Entrei na casa de volta, com os pés molhados pela grama, os cabelos soltos, a maquiagem intacta por fora, mas por dentro, tudo estava em colapso. Daniel estava encostado na parede do corredor, braços cruzados, como quem me esperava só para continuar a humilhação.
— Terminou sua performance no jardim? — ele perguntou, com um tom entediado. — Posso te aplaudir ou você quer um Oscar?
Parei. Respirei fundo. Fitei ele nos olhos.
— Você tem alguma noção do que acabou de fazer?
— Eu? Eu só tirei a venda dos seus olhos, querida. Você vive numa fantasia. Uma boneca de vitrine com um vestido de cinco dígitos e um pai que compra manchetes. E agora quer bancar a traída?
— Eu dei tudo para você. Tudo. Até minha dignidade.
— Que bom, então. Porque agora não tem mais nenhuma sobrando. — Ele sorriu. — Você é só mais uma mulher desesperada tentando parecer forte. E sabe o que é mais patético? Você não tem para onde correr. Nem família, nem aliados, nem verdade.
— Tenho uma coisa. — dei um passo à frente. — Tenho a verdade que você me deu hoje.

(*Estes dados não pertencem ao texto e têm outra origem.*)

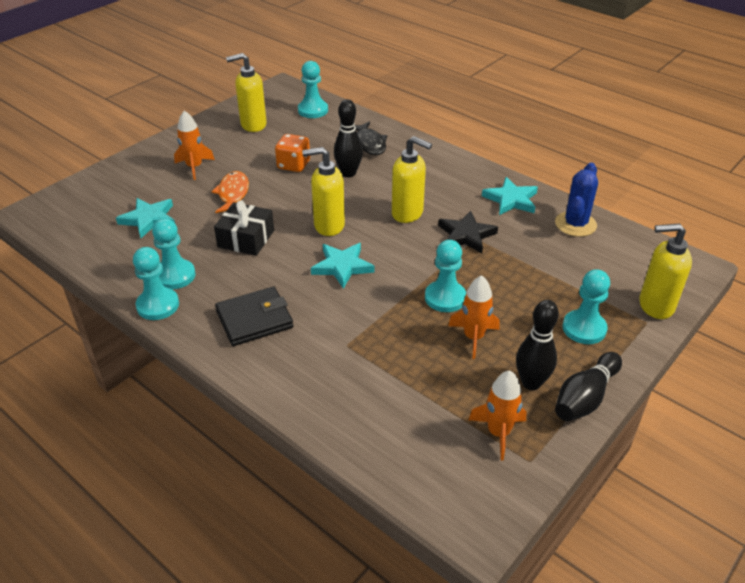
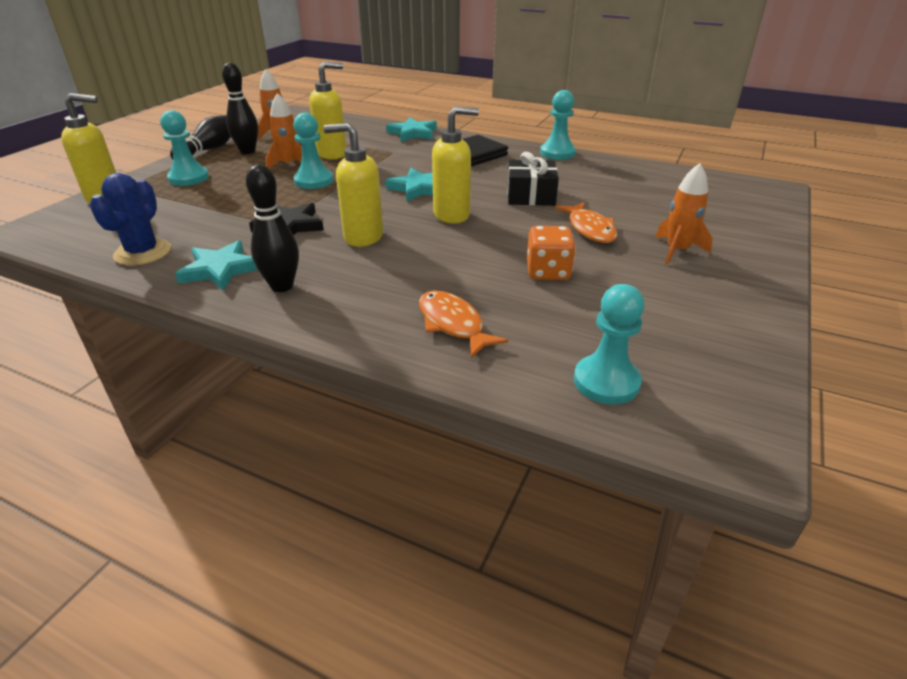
camera: 165 degrees right, 5 degrees down
(149, 219) = (648, 197): turquoise star -> turquoise star (413, 133)
(175, 276) = (566, 167): turquoise pawn -> none
(253, 125) = (680, 328): yellow soap dispenser -> yellow soap dispenser (332, 154)
(348, 173) = (461, 272): black bowling pin -> black bowling pin (282, 286)
(370, 143) = (453, 324): black fish -> orange fish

E com isso, Daniel, eu te destruo.
Ele riu alto. Um riso amargo.
— Vai fazer o quê? Gravar stories chorando? Contar para o papai? Acorda, Isabela! Você é um produto. Sem mim, você não é nada.

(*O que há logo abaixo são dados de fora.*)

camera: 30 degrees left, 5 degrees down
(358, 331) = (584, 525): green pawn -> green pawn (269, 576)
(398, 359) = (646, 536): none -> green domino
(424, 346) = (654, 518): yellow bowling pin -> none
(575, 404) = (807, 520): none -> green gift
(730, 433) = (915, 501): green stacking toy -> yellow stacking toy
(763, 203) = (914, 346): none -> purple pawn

— Prefiro ser nada do que continuar sendo sua sombra.
— Então some — ele rosnou.
E num segundo, o que era apenas veneno virou violência.

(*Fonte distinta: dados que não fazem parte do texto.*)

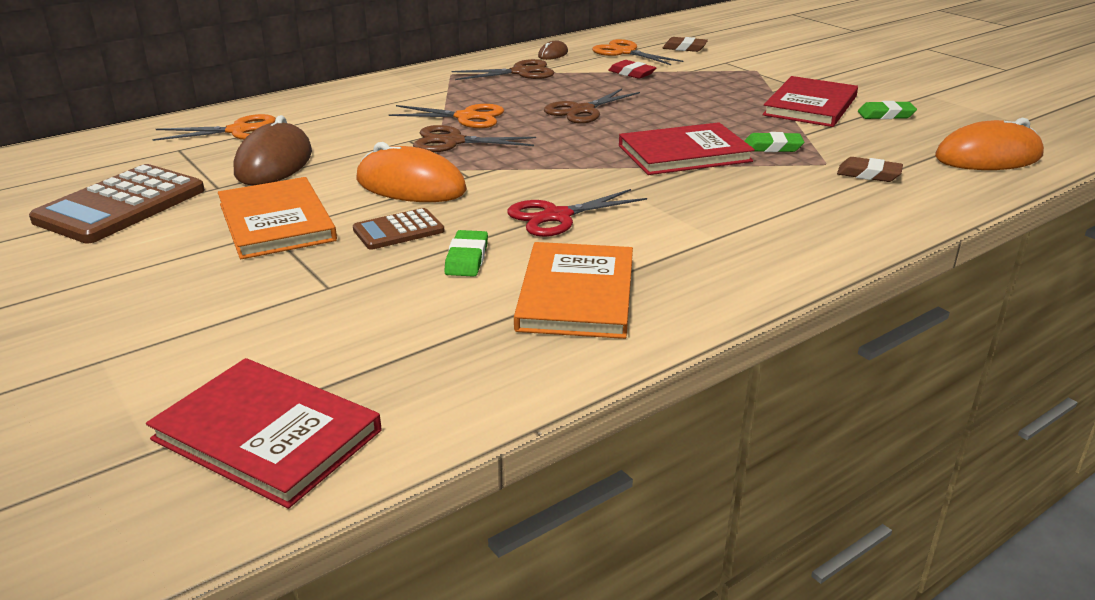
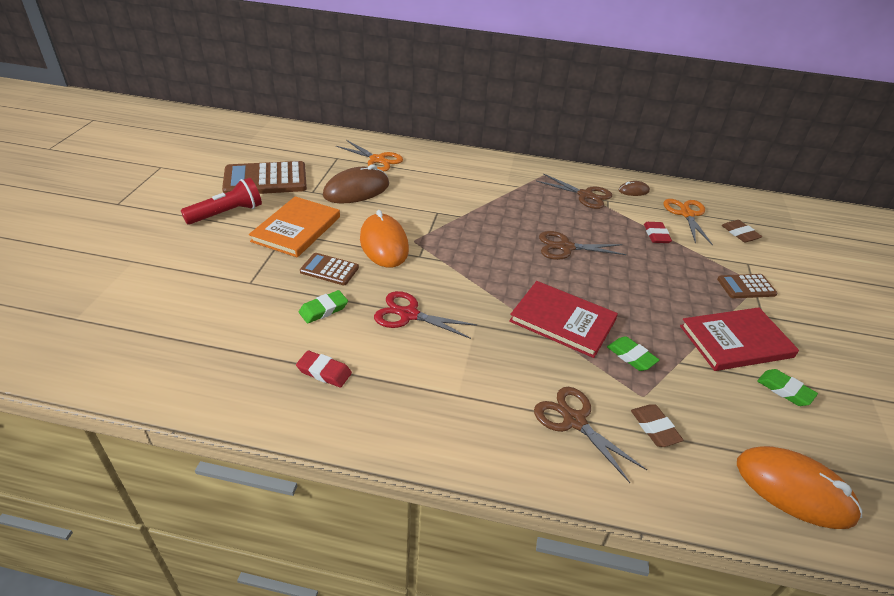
camera: 45 degrees right, 10 degrees up
(139, 254) = (227, 213): none -> red flashlight
(267, 435) = (108, 343): red book -> none
(453, 142) = (454, 227): brown scissors -> brown scissors (574, 421)
(466, 117) = (492, 213): orange scissors -> none
(576, 294) = (324, 372): orange book -> red eraser
(752, 75) = (746, 287): none -> brown calculator

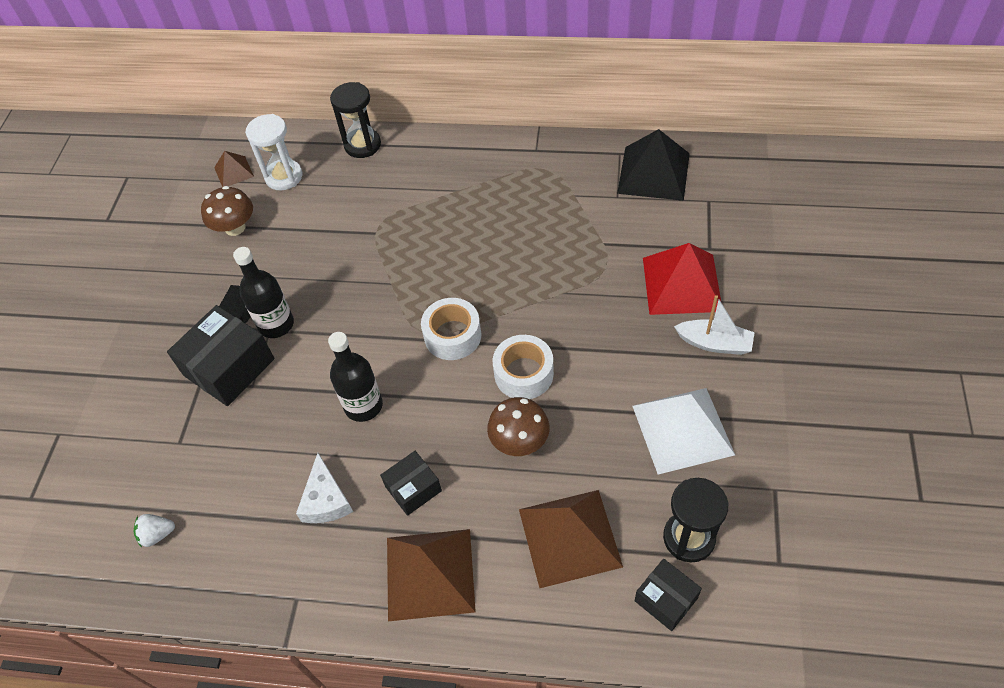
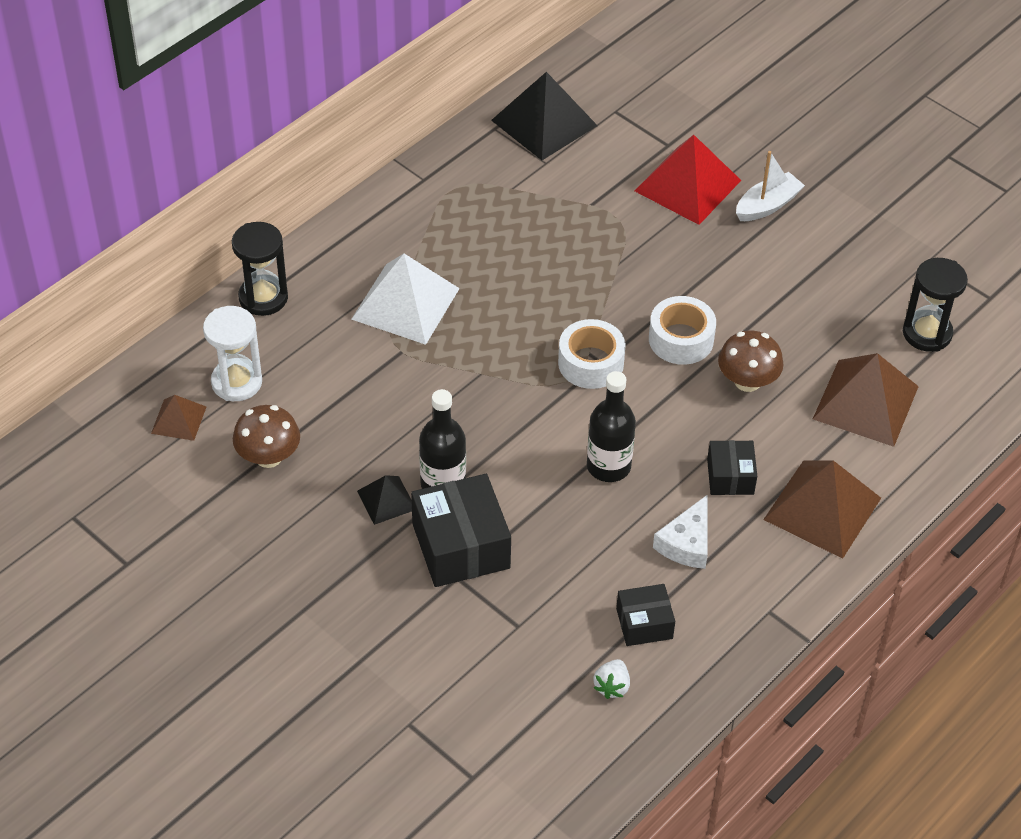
camera: 60 degrees left, 5 degrees down
(326, 500) = (686, 543): white cheese -> white cheese turned 90 degrees clockwise
(666, 599) = (965, 378): black box -> black box (644, 623)
(682, 429) = (830, 276): white pyramid -> white pyramid (405, 303)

Ele avançou um passo e me empurrou com força contra a parede do corredor. Minhas costas bateram no gesso. Um quadro caiu. A moldura rachou. Meus olhos se arregalaram, não pelo susto, mas por finalmente ver quem ele realmente era, sem máscaras, sem sorriso de campanha.
Ele me encarou de perto. Tão perto que eu senti o hálito quente e amargo dele.
— Vai chorar agora? Vai chamar segurança? Vai correr para sua mamãezinha?
Fiquei imóvel por um instante. Mas então, levantei o queixo. O sangue fervia nas veias.
— Você me bateu. — minha voz saiu baixa, gélida. — Você acabou de cruzar a única linha que ainda te protegia.
— Você mereceu.
— E você vai pagar.
Ele recuou um passo, como se não esperasse aquilo.
— O que disse?
— Vai pagar. Não agora. Não como você espera. Mas quando eu terminar, Daniel, até o seu sobrenome vai ser motivo de vergonha. Cada amante sua vai virar manchete. Cada centavo seu, investigado. E o tapete vermelho que você adora vai virar lama.
Passei por ele com os ombros retos, mesmo com a dor ardendo nas costas. Antes de subir as escadas, me virei uma última vez:
— Obrigada por mostrar quem você é. Agora, eu sei exatamente o que destruir.
Subi degrau por degrau sentindo que cada passo era uma promessa. E no topo da escada, já no escuro do corredor, ouvi a voz dele pela última vez naquela noite:
— Você não tem ideia de com quem está mexendo.
Respondi sem me virar:
— Não. É você que não tem ideia de quem acabou de acordar.